“I’m getting too old for this shit” ! La fameuse réplique de Danny Glover dans L’Arme fatale annonçait-elle avec trente ans d’avance l’un des paradoxes hollywoodiens les plus tenaces des années 2020 ? Sam Neill dans Jurassic Park, Jamie Lee Curtis dans Halloween, Hugh Jackman rappelé pour Deadpool 3, Courteney Cox et son tailleur fluo dans l’increvable Scream… Les franchises s’accrochent mordicus à leurs origines, et plus aucun héros rétro n’est à l’abri d’une nouvelle mission. Au point de questionner la capacité de la machine à rêves à façonner de nouvelles figures pour la pop culture. Si quelqu’un peut en témoigner, c’est bien Harrison Ford. Après avoir volé la vedette à pas mal de monde dans Star Wars : Le Réveil de la Force, et joué avec les nerfs et les certitudes de Ryan Gosling dans Blade Runner 2049, le voici de retour pour un nouveau coup de lasso dans la cinquième aventure d’Indiana Jones.

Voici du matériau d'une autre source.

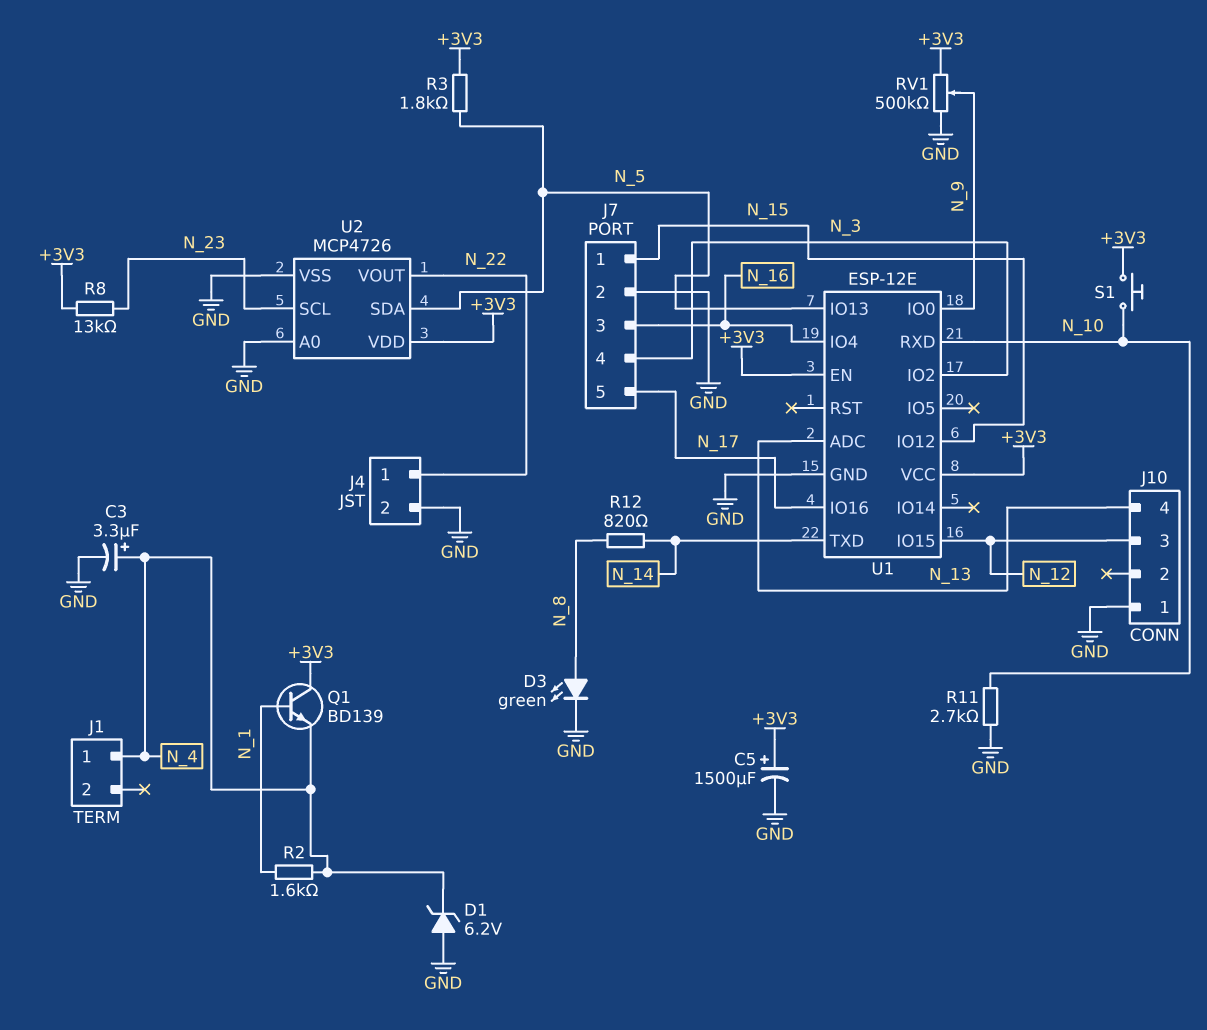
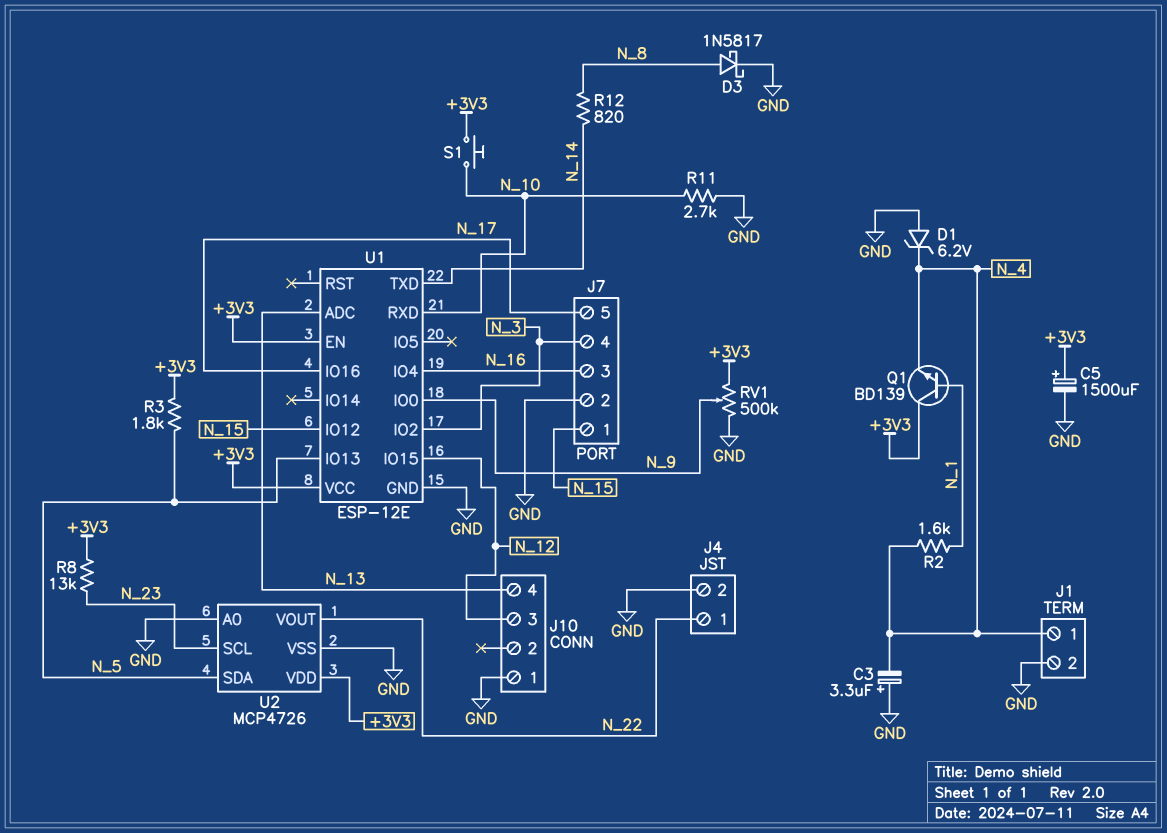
C3: 3.3uF (plus N_4, minus GND) -> 3.3uF (plus GND, minus N_4)
D3: LED green (A N_8, K GND) -> schottky 1N5817 (A N_8, K GND)
J1 pin 2: none -> GND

Tout cela sent donc bon le réchauffé, surtout après la déception générale provoquée par le quatrième volet sorti en 2008. Mais Indiana Jones et le Cadran de la destinée a le bon goût d’assumer l’âge de son protagoniste et de faire du vieillissement des héros (dans leur chair comme dans nos mémoires) le sujet central de son intrigue. Pas étonnant qu’après sa scène d’introduction tonitruante, le film nous présente Harrison Ford torse nu, en bien belle forme pour son âge mais clairement marqué par le temps. Nous sommes en 1969 à New York. On vient de marcher sur la lune, les Beatles envahissent les ondes FM, et Indy se sent clairement largué. Sur le point de partir à la retraite et de divorcer de Marion (Karen Allen, de retour pour un joli caméo), l’archéologue noie toute sa perte de sens dans le whisky. L’arrivée de sa filleule Helena (Phoebe Waller-Bridge) va pourtant le forcer à remonter en selle. Malgré des motivations différentes, le duo se lance dans une course contre la montre pour retrouver un cadran fabriqué par Archimède lui-même, et déjouer les plans d’un nazi mégalo (Mads Mikkelsen, visiblement ravi d’en faire des tonnes).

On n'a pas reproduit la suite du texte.